Senator of the Republic of Paraguay
- In office 30 June 2008 – 31 July 2022
- Succeeded by: Daniel Rojas

Member of the Chamber of Deputies
- In office 30 June 2003 – 30 June 2008

Personal details
- Born: Zulma Ramona Gómez Cáceres 9 January 1961 Coronel Oviedo, Paraguay
- Died: 31 July 2022 (aged 61) Ciudad del Este, Paraguay
- Party: Authentic Radical Liberal Party
- Occupation: Physician, politician

= Zulma Gómez =

Paraguayan politician (1961–2022)

Zulma Ramona Gómez Cáceres (9 January 1961 – 31 July 2022) was a Paraguayan physician and politician of the Authentic Radical Liberal Party. She was a member of the Chamber of Deputies from 2003 to 2008 and Senate of Paraguay from 2008 until her death.

==Political career==
Gómez was born in Coronel Oviedo. She served as a senator for Paraguay from 2008 until her death. She was previously a deputy from 2003 to 2008. She was a member of the Authentic Radical Liberal Party (PLRA), although she also declared herself a supporter of Horacio Cartes, former president of Paraguay of the Colorado Party.
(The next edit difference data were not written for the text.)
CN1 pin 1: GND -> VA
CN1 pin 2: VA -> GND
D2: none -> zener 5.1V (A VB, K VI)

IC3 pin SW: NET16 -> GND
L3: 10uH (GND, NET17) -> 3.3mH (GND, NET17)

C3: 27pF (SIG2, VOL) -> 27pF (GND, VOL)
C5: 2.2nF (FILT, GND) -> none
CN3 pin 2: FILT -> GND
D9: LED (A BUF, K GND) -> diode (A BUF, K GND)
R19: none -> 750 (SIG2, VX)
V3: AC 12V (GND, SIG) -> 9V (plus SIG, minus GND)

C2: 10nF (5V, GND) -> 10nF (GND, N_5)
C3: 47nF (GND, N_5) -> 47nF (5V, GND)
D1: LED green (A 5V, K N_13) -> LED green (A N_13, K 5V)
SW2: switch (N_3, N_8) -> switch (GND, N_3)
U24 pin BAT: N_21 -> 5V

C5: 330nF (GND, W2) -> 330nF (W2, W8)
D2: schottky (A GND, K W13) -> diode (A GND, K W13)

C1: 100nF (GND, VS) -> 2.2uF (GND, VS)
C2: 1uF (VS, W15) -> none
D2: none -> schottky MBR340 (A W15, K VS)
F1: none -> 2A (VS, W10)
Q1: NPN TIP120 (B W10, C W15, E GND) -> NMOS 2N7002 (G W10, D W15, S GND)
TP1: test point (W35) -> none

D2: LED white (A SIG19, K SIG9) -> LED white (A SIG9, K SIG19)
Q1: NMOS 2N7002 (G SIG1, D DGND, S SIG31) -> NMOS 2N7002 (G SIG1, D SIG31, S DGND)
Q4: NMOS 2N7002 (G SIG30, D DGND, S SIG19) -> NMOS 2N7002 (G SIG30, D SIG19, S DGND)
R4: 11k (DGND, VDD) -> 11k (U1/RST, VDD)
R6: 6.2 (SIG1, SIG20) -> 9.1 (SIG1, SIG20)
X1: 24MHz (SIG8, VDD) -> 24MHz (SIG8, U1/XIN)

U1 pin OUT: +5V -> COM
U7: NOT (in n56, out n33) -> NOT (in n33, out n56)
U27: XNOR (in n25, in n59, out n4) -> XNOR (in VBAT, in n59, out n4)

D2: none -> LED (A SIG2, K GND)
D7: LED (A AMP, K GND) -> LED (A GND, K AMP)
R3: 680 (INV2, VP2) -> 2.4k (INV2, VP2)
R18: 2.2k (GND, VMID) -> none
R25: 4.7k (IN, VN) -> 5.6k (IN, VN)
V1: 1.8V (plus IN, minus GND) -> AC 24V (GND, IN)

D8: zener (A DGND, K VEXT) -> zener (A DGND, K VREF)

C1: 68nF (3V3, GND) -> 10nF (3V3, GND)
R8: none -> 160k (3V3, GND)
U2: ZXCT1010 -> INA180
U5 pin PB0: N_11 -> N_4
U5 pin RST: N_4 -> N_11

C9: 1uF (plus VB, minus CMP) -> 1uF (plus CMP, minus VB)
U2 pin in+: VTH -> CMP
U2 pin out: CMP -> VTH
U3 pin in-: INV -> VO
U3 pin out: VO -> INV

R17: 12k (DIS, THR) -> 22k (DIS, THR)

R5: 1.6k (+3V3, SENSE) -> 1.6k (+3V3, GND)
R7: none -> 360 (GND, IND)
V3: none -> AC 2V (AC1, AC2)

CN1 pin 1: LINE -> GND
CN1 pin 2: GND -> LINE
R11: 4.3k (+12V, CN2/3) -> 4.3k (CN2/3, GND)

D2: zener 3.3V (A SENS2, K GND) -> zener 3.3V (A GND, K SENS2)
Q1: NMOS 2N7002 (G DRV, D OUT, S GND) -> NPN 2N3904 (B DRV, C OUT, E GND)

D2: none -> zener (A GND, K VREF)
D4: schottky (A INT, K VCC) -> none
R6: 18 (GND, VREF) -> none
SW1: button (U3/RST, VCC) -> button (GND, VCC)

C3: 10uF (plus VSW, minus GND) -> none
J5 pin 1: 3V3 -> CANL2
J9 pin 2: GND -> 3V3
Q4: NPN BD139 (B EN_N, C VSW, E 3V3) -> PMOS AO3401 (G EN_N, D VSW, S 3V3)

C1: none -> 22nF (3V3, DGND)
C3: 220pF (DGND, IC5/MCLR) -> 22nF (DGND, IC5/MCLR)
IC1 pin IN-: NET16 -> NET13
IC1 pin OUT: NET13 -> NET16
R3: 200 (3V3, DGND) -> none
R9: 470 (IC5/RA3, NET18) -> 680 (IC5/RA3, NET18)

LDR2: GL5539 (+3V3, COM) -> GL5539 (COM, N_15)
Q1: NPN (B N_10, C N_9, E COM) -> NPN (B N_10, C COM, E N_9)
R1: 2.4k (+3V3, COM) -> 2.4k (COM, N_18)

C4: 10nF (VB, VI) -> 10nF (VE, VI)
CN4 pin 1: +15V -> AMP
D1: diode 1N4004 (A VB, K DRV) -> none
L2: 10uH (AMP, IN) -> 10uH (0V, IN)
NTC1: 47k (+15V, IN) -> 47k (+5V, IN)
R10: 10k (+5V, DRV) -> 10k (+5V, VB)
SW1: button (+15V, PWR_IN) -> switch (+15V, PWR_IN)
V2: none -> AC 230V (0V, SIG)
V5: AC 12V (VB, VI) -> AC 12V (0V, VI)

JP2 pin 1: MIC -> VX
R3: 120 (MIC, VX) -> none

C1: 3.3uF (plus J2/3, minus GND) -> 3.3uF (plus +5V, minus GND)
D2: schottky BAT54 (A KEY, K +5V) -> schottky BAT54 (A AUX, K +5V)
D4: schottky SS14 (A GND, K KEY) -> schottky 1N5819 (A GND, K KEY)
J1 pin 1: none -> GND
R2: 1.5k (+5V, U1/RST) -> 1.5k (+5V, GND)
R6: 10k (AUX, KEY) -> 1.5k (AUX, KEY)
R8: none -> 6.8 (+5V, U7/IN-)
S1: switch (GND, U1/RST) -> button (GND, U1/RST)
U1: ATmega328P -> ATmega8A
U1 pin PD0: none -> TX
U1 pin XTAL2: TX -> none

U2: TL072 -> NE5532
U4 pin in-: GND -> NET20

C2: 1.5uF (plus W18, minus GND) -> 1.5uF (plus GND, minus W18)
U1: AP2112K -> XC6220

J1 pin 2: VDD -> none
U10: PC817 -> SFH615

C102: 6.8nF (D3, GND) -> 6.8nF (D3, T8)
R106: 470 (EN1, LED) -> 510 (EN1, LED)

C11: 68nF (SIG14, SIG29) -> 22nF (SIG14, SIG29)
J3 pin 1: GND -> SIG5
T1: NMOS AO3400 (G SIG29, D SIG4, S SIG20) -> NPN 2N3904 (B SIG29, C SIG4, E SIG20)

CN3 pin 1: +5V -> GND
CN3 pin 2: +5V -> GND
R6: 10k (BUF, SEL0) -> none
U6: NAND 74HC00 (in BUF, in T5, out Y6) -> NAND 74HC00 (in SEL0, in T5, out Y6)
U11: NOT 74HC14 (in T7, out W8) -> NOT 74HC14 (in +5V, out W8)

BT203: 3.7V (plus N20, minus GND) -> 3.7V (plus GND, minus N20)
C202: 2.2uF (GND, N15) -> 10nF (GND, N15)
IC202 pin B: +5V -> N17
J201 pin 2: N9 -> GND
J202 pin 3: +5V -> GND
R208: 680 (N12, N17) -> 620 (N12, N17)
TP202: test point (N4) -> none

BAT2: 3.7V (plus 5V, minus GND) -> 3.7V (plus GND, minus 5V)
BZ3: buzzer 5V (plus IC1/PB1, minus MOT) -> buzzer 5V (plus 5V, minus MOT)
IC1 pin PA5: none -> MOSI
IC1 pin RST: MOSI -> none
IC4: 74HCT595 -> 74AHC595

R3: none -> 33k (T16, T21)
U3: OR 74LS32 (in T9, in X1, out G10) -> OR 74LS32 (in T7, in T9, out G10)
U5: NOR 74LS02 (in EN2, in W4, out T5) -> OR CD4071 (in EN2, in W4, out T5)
Gómez was involved in several controversies and, on several occasions, used vulgar language to defend herself. This included supporting Cartes's re-election plans in 2017 (which resulted in the 2017 Paraguayan crisis) and defending Colorado Senator Óscar González Daher, after the leaking of audios that revealed that he committed influence peddling (which is illegal under Paraguayan law), which earned Gómez several requests for suspension in the PLRA. Gómez also admitted to having applied for positions in Itaipú Binacional and exercising influence peddling herself "to help people".

==Death==
Gómez was found dead on the morning of 31 July 2022 on the shores of Lake Acaray in Ciudad del Este. Accounts provided by her relatives indicated that the night before, Gómez held a political meeting with young people, on a farm she owned, after which she had slept on a mattress on a dock at the lakeside farm. A granddaughter twice asked Gómez to go inside the house, but she instead both times refused, stating that she needed to "reflect", and when the granddaughter went a third time, she no longer found her. A coroner who examined the body stated that the cause of death was suffocation due to drowning, and that the body presented injuries consistent with an apparent accidental fall, but that authorities would also carry out a toxicological analysis.

News of Gómez's death received international coverage. As a result of her death, the Congress of Paraguay declared three days of mourning.